Big Data, Open Data and Data Development
By Jean-Louis Monino and Soraya Sedkaoui
()
About this ebook
The world has become digital and technological advances have multiplied circuits with access to data, their processing and their diffusion. New technologies have now reached a certain maturity. Data are available to everyone, anywhere on the planet. The number of Internet users in 2014 was 2.9 billion or 41% of the world population. The need for knowledge is becoming apparent in order to understand this multitude of data. We must educate, inform and train the masses. The development of related technologies, such as the advent of the Internet, social networks, "cloud-computing" (digital factories), has increased the available volumes of data. Currently, each individual creates, consumes, uses digital information: more than 3.4 million e-mails are sent worldwide every second, or 107,000 billion annually with 14,600 e-mails per year per person, but more than 70% are spam. Billions of pieces of content are shared on social networks such as Facebook, more than 2.46 million every minute. We spend more than 4.8 hours a day on the Internet using a computer, and 2.1 hours using a mobile. Data, this new ethereal manna from heaven, is produced in real time. It comes in a continuous stream from a multitude of sources which are generally heterogeneous.

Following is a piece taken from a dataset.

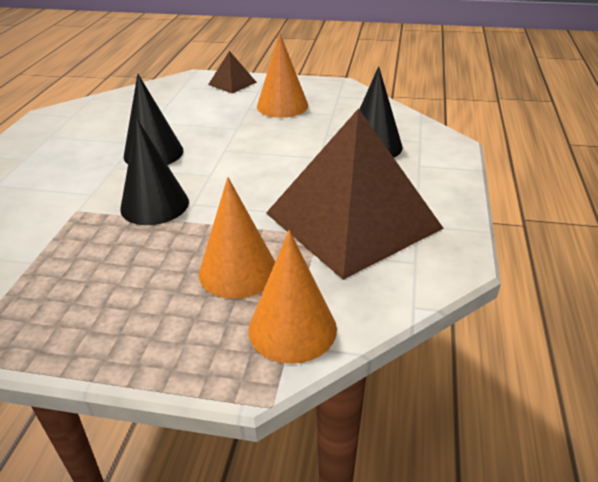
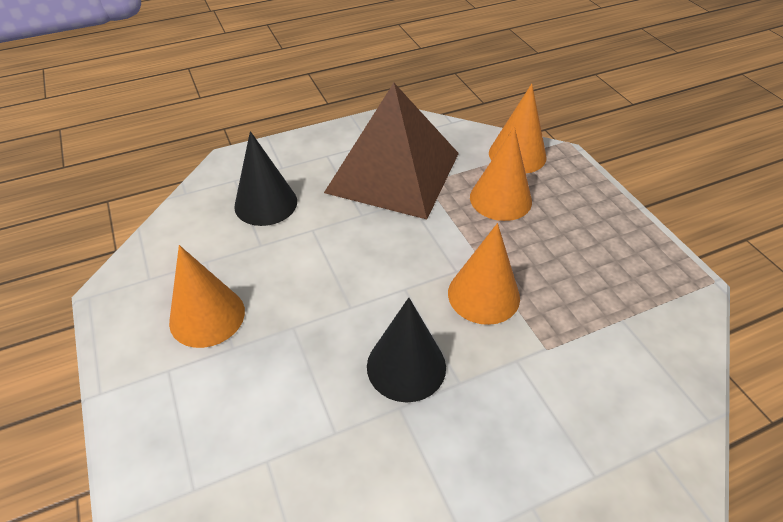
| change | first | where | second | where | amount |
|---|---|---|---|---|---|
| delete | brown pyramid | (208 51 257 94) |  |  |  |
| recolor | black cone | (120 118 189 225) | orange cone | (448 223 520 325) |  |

This accumulation of data of all types (audio, video, files, photos, etc.) generates new activities, the aim of which is to analyze this enormous mass of information. It is then necessary to adapt and try new approaches, new methods, new knowledge and new ways of working, resulting in new properties and new challenges since SEO logic must be created and implemented. At company level, this mass of data is difficult to manage. Its interpretation is primarily a challenge. This impacts those who are there to "manipulate" the mass and requires a specific infrastructure for creation, storage, processing, analysis and recovery. The biggest challenge lies in "the valuing of data" available in quantity, diversity and access speed.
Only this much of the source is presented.